Leno Silenced in Jackson Case, But Monologue Goes On

Originally, no one expected the Michael Jackson child molestation case to give rise to any civil liberty issues. It is a tawdry and boring trial, appealing mostly to America's fascination with the rich and famous rather than to its concern for the well being of a child or the privacy of a performer whose best work was 20 years ago (and even then, Prince was doing better stuff). Thanks to a judge's gag order, though, and the placement of Jay Leno on the witness list, there's now a First Amendment issue at stake. Who da thunk it?

As usual in legal cases, the judge doesn't want people involved talking about the case. In recent years, lawyers have thrown this out the window with their courthouse step interviews, and the Kensington Review will gladly back any judge who starts holding lawyers in contempt for this. And in grand jury cases, that goes double. Be that as it may, Santa Barbara County Superior Court Judge Rodney Melville issued an order preventing trial participants from talking about the case.

Now, while it is customary in US courts, it is also an abridgment of civil liberties. At the same time, there is another set of rights at stake, and that is the right of the parties in the trial to a fair proceeding. If discussion of the case by participants is going to result in undue influence (or even a perception of it), then the right to a fair trial must trump the right to free speech temporarily. The defendant and the accuser have much more at stake than the media or others. In Britain, the idea is taken even farther, and no case can be discussed in the media at all. The American compromise is a reasonable one.

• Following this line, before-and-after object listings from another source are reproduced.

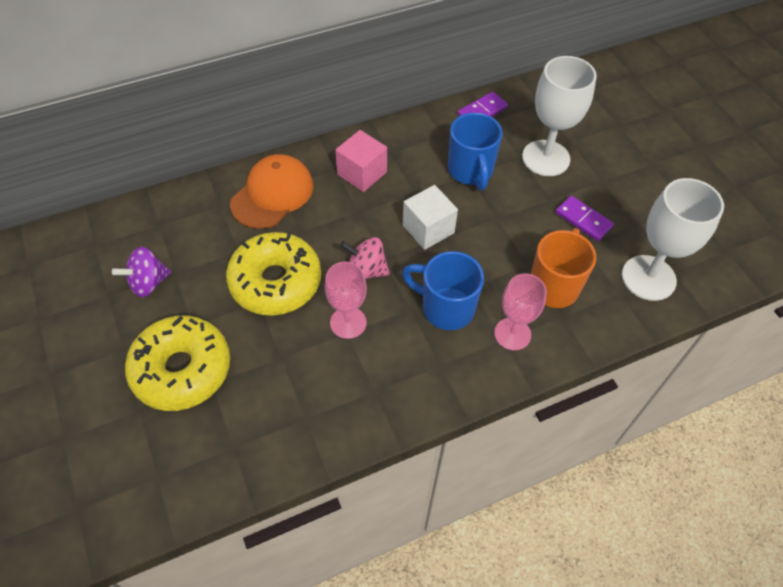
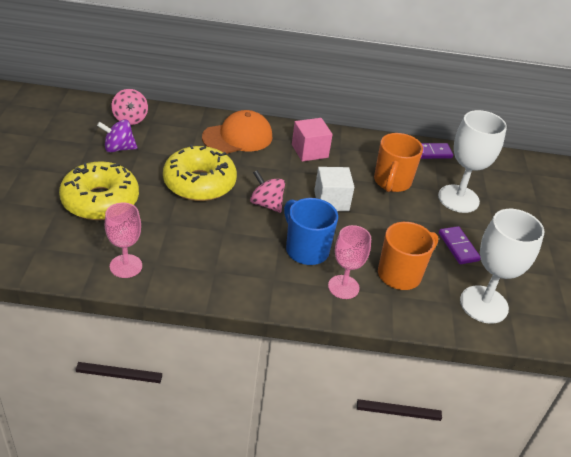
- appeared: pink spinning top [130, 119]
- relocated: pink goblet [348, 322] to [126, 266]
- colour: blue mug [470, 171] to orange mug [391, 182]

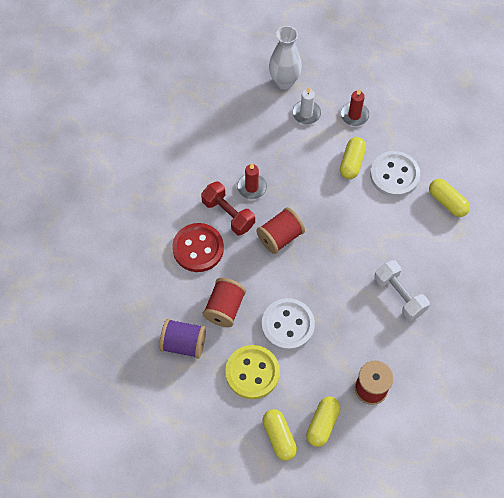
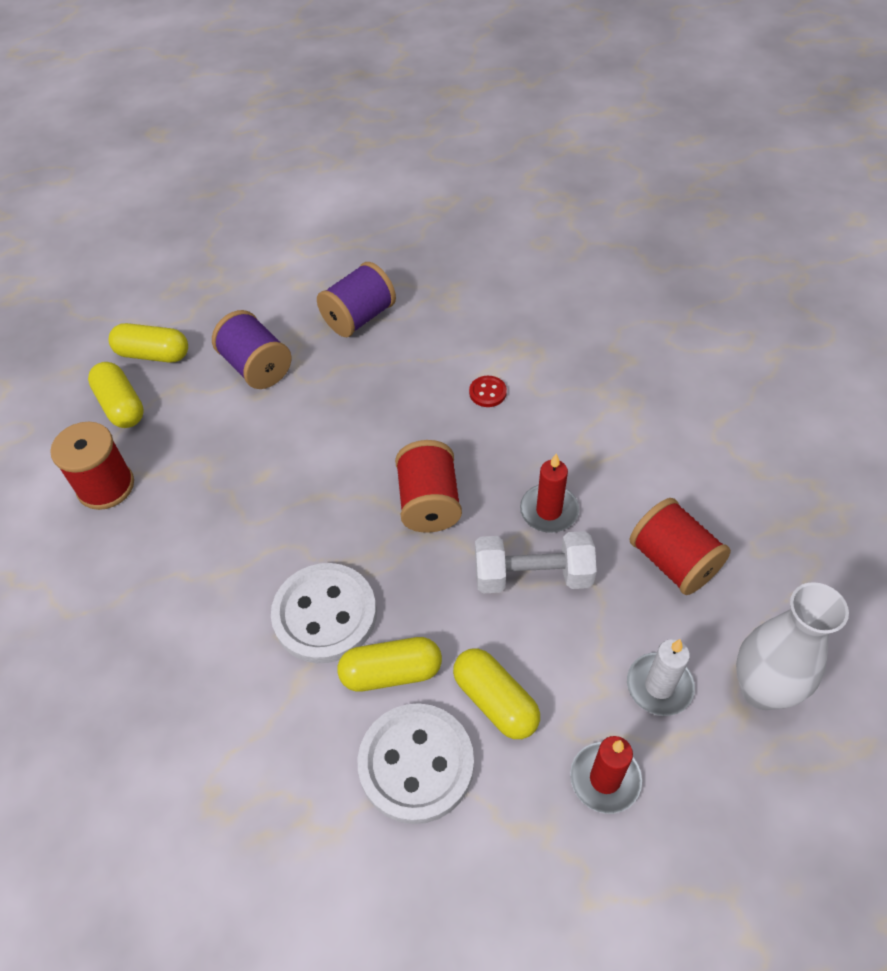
- missing: red dumbbell [228, 214]
- relocated: red spool [224, 308] to [673, 561]
- relocated: white button [287, 325] to [325, 614]
- relocated: white dumbbell [399, 295] to [532, 576]
- relocated: yellow capsule [447, 202] to [391, 672]
- exchanged: yellow button [252, 373] to purple spool [256, 367]
- size: red button [198, 248] = [487, 392] x0.42

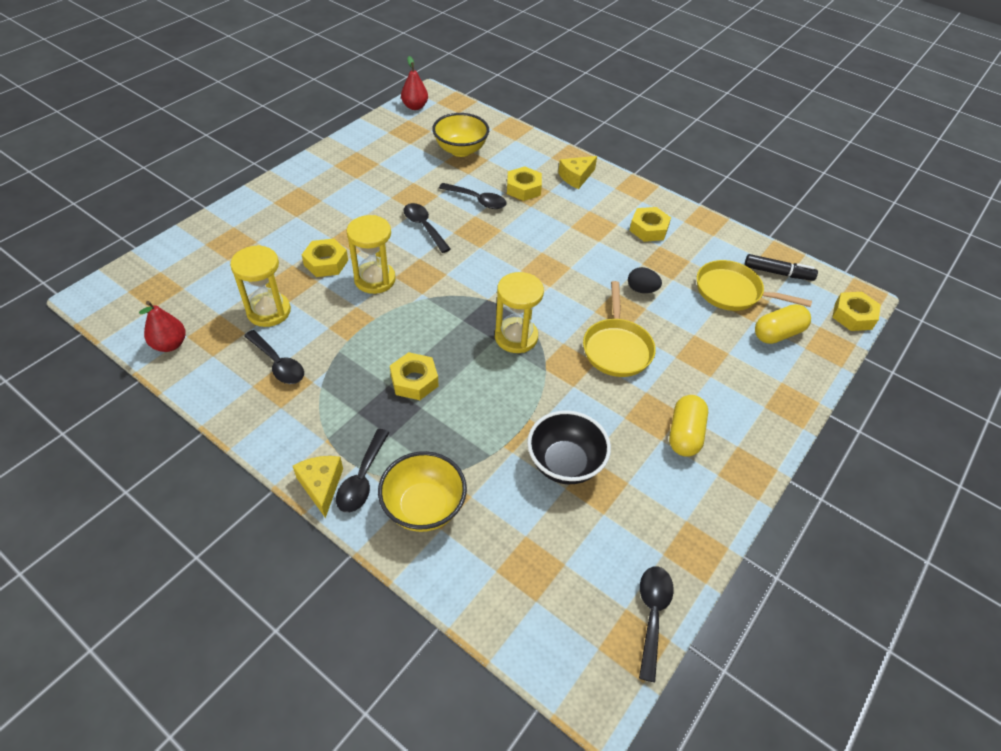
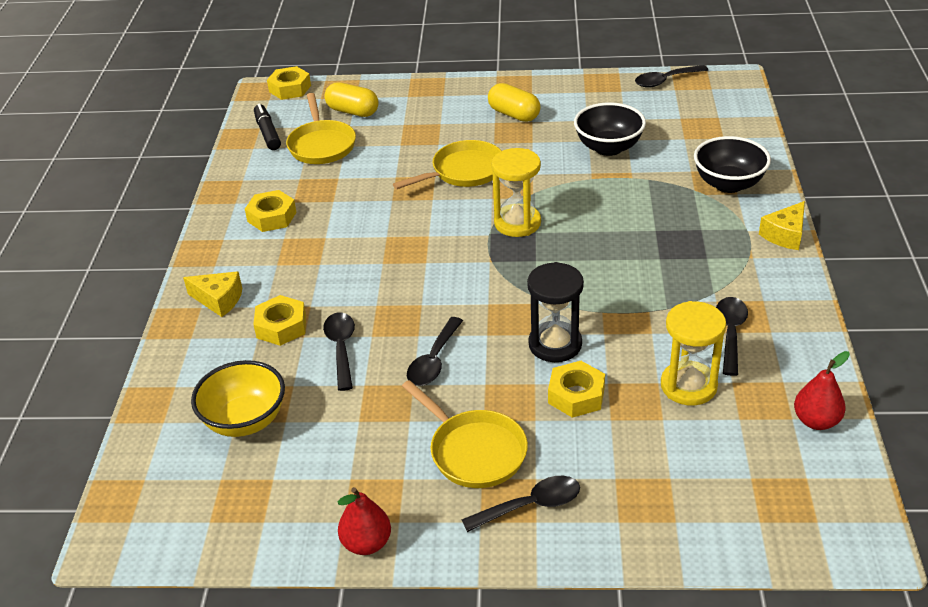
- missing: yellow nut [414, 381]
- missing: black egg [641, 290]
- appeared: yellow pan [474, 451]
- relocated: black spoon [362, 479] to [531, 505]
- relocated: red pear [415, 106] to [366, 543]
- colour: yellow hourglass [375, 279] to black hourglass [555, 344]
- colour: yellow bowl [424, 507] to black bowl [728, 184]
- spun: yellow capsule [684, 434] = [514, 114] 60 degrees clockwise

However, Mr. Leno makes his living making jokes about current events as host of the "Tonight Show." He has also been subpoenaed to testify for reasons to tedious to mention. His lawyers are asking the judge to lift the order with regard to Mr. Leno, which may be decided by the time this posts to the Internet. However, until then, Mr. Leno's Michael Jackson jokes get delivered by surrogates during his monologue. Brad Garrett and Roseanne Barr have helped, and frankly, it's a very clever move that makes the judge's order look like a real joke -- too broad to be meaningful.

Soon, Court TV and "Hollywood Tonight" will reduce the trial to its component parts, mostly stupid, many inane, all of them insignificant. Yet, there is a serious matter here. Just how does one balance conflicting rights? This is more than the OJ trial ever did for political philosophy.